Appearing dishevelled yet strangely studious at the same time, in a little over three minutes Perkins puts down something far more profound than the cheesy Sandra Bullock film which shares a name with his wandering ditty While You Were Sleeping. Delivering tales that sometimes appear uplifting on their surface, only to reveal a darker, soul-jerking poignancy, it should really take something utterly bombastic to drag us away from this particular troubadour, but when Jason Pierce is setting up stall just a few yards away it's with regret that we wave adieu.

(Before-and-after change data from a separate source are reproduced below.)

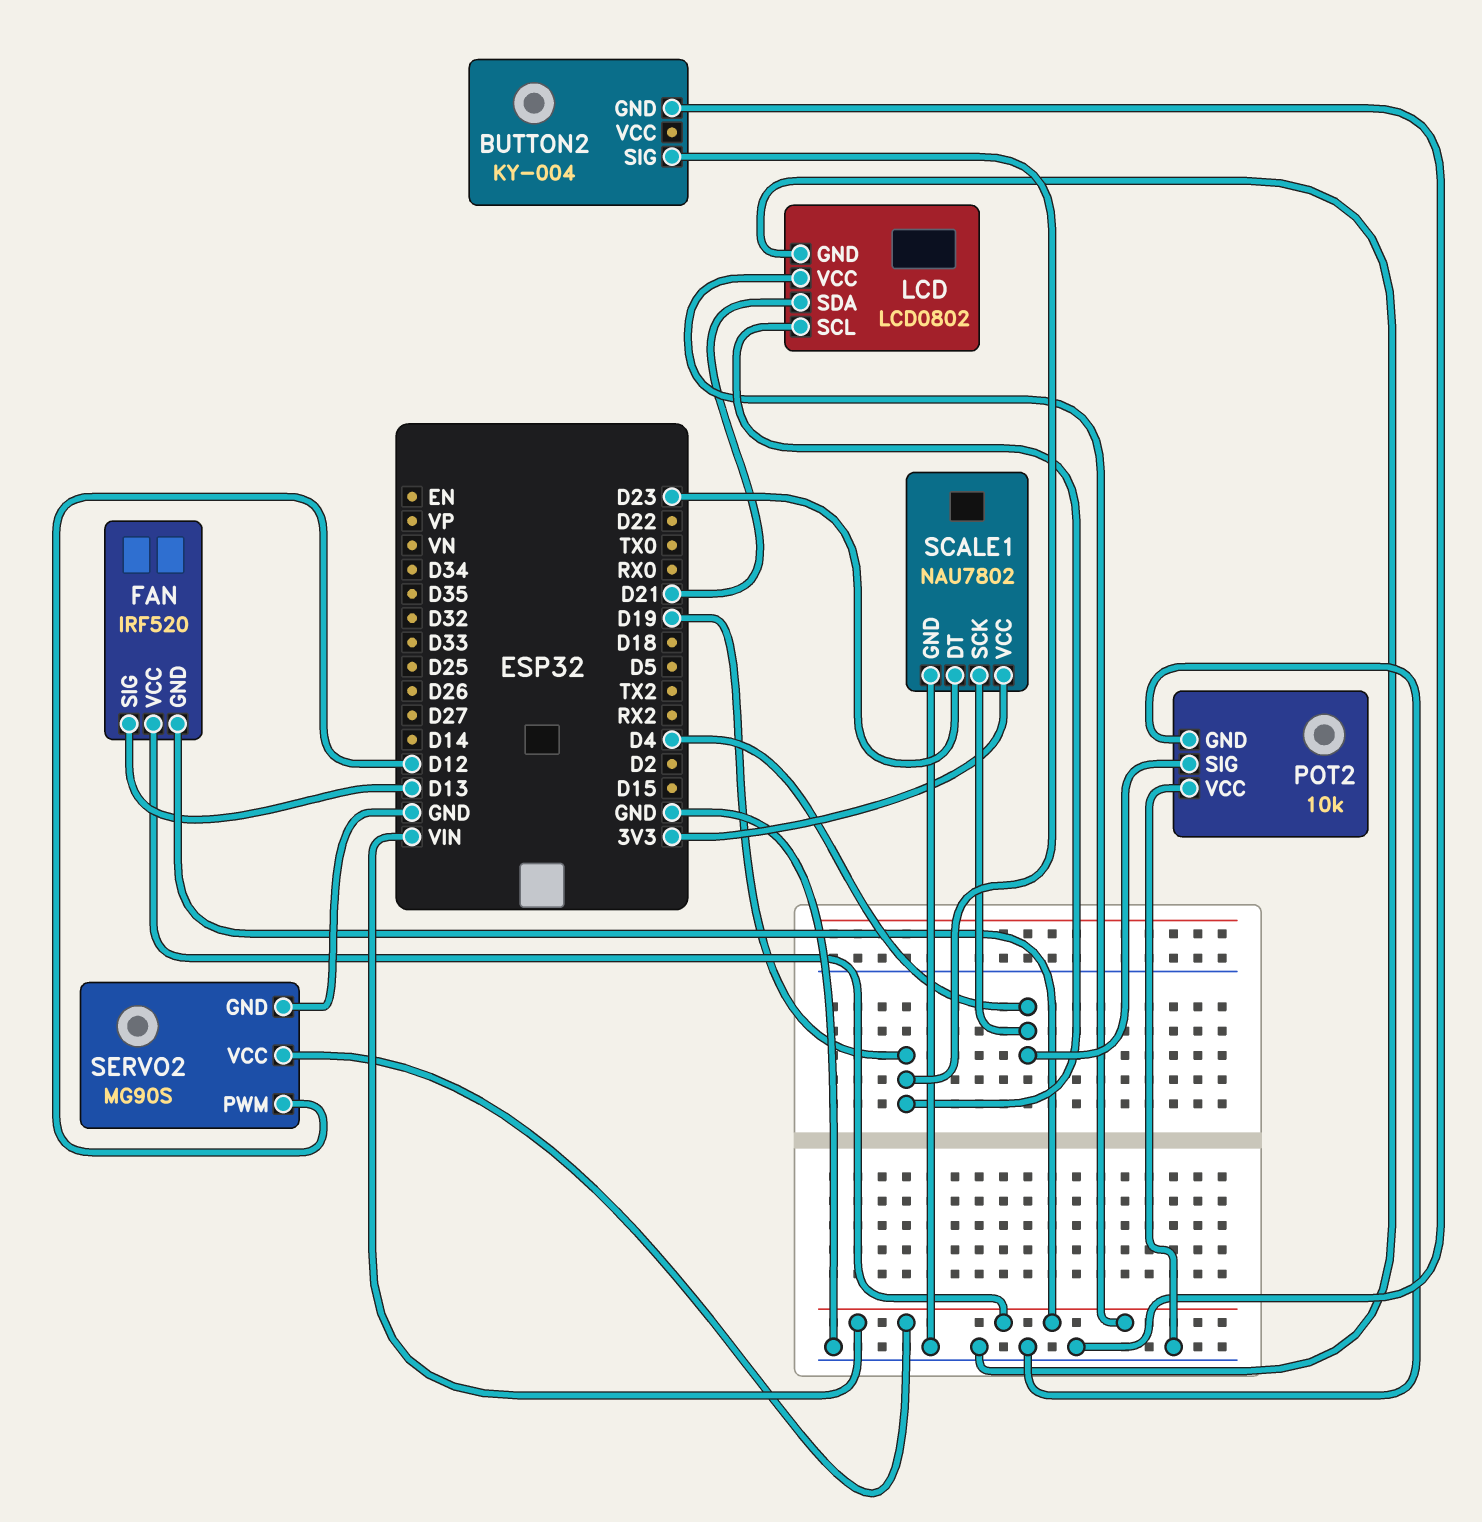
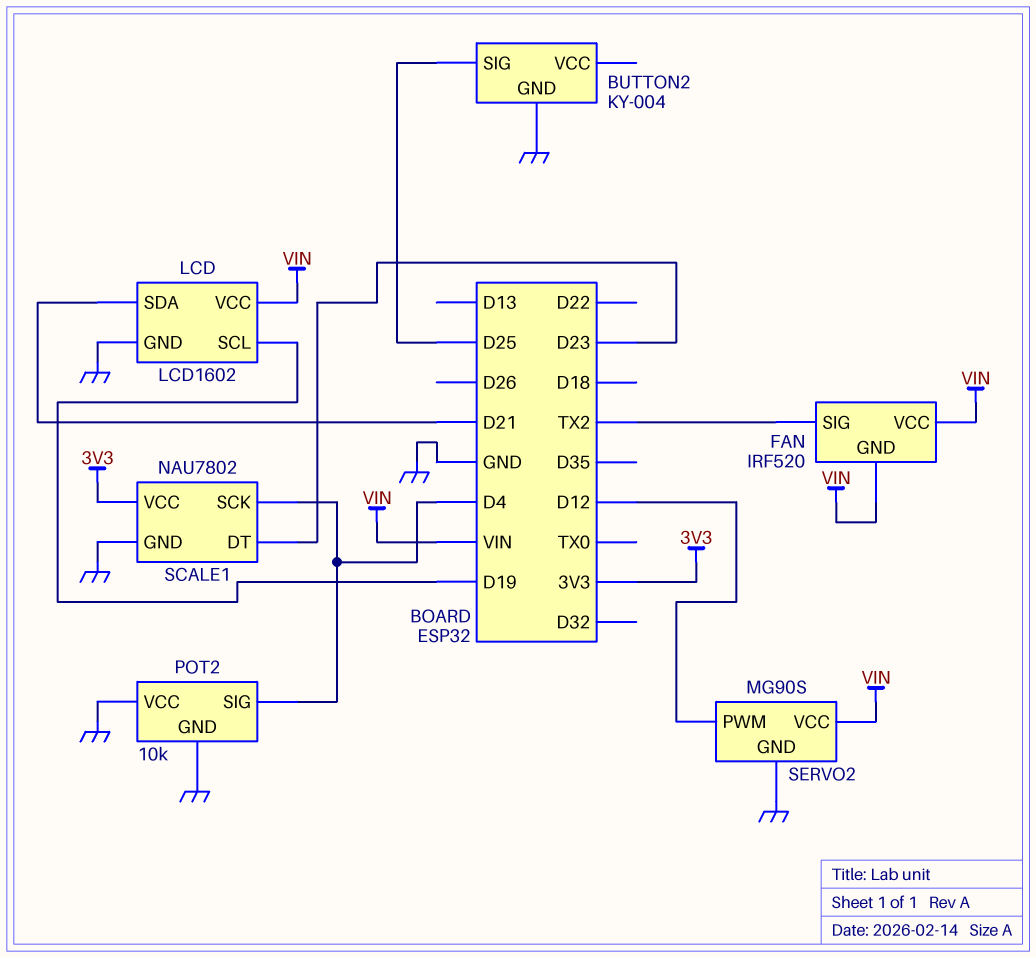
BUTTON2 pin SIG: D19 -> D25
FAN pin SIG: D13 -> TX2
LCD: LCD0802 -> LCD1602

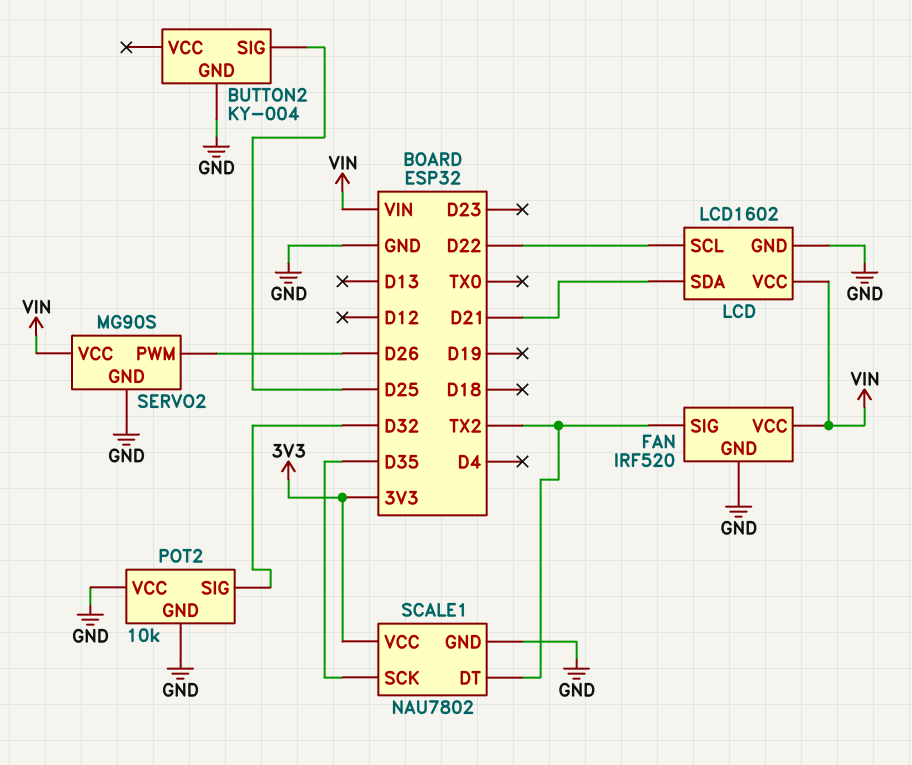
FAN pin GND: VIN -> GND
LCD pin SCL: D19 -> D22
POT2 pin SIG: D4 -> D32
SCALE1 pin DT: D23 -> TX2
SCALE1 pin SCK: D4 -> D35
SERVO2 pin PWM: D12 -> D26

A perennial harbinger of morbidity, Pierce is typically morose when he takes to a piano surrounded by heavenly-picked gospel singers and a tantalising string quartet. Blowing open Acoustic Mainlines, his fertile, tear-stained vocal soars into the sky's upper echelons as he tentatively reels off brittle, harpsichord classics like Ladies & Gentlemen We Are Floating In Space and the conscience-tugging Broken Heart. This glorious sonic splendour is slightly hampered by the sparseness of an outdoor setting and fails to enlighten as wholly as it should on the ragged Electricity. But Pierce conducts emotion with an intuition many could only dream of and, despite sounding a little dysfunctional in places, he picks up spectacularly with the sweet, hollering redemption of Oh Happy Days - perhaps the most alluring and sincerely performed track of the weekend

Feeling a little dejected and unloved after Spiritualized's heart-rendering set, we head over to the BBC6 Music Hub Stage one final time to catch Loney, Dear putting in a workman-like shift of deft guitar swathes and haunting folk strains. But, in all honesty, we're much, much too excited by the prospect of The Flaming Lips and end up plying ourselves with ale to appease the giddy euphoria that's building in the pits of our stomachs.

When The 'Lips finally troop on stage to a medieval town crier's discerning bellows and a never ending torrent of helium balloons, Indian Summer explodes into the festival it's always promised to be. Victoria Park resembles a parallel, psychedelically enhanced galaxy, where gaggles of jiving Santas embrace cranially rotund aliens whilst shimmering bubbles of tenderly concocted melody burst above our heads. To put it bluntly; Wayne Coyne and co. are divine. Breezing through gorgeous cosmic carols like Flight Test and Do You Realise, the band seem immune to the feverous devotion that has filled Victoria Park. But when Yeah Yeah Yeah Song's chorus is recited back at glass-shattering decibels, Coyne appears visibly stunned; as if he's suddenly realised he's not alone whilst churning out these wondrous paens. Whooping and cheering to Coyne's token anti-Bushisms and protestations of peace, the crowd lap up every invigorating drop of a startling, melody infused set surely worth the entrance fee alone.

As The Flaming Lips finally bring the curtain down on this second Indian Summer, The Skinny traipses home to ponder the magnitude of their display; fittingly singing along to the words of good ol' Bitty:

"..since you've gone, all I do is cry."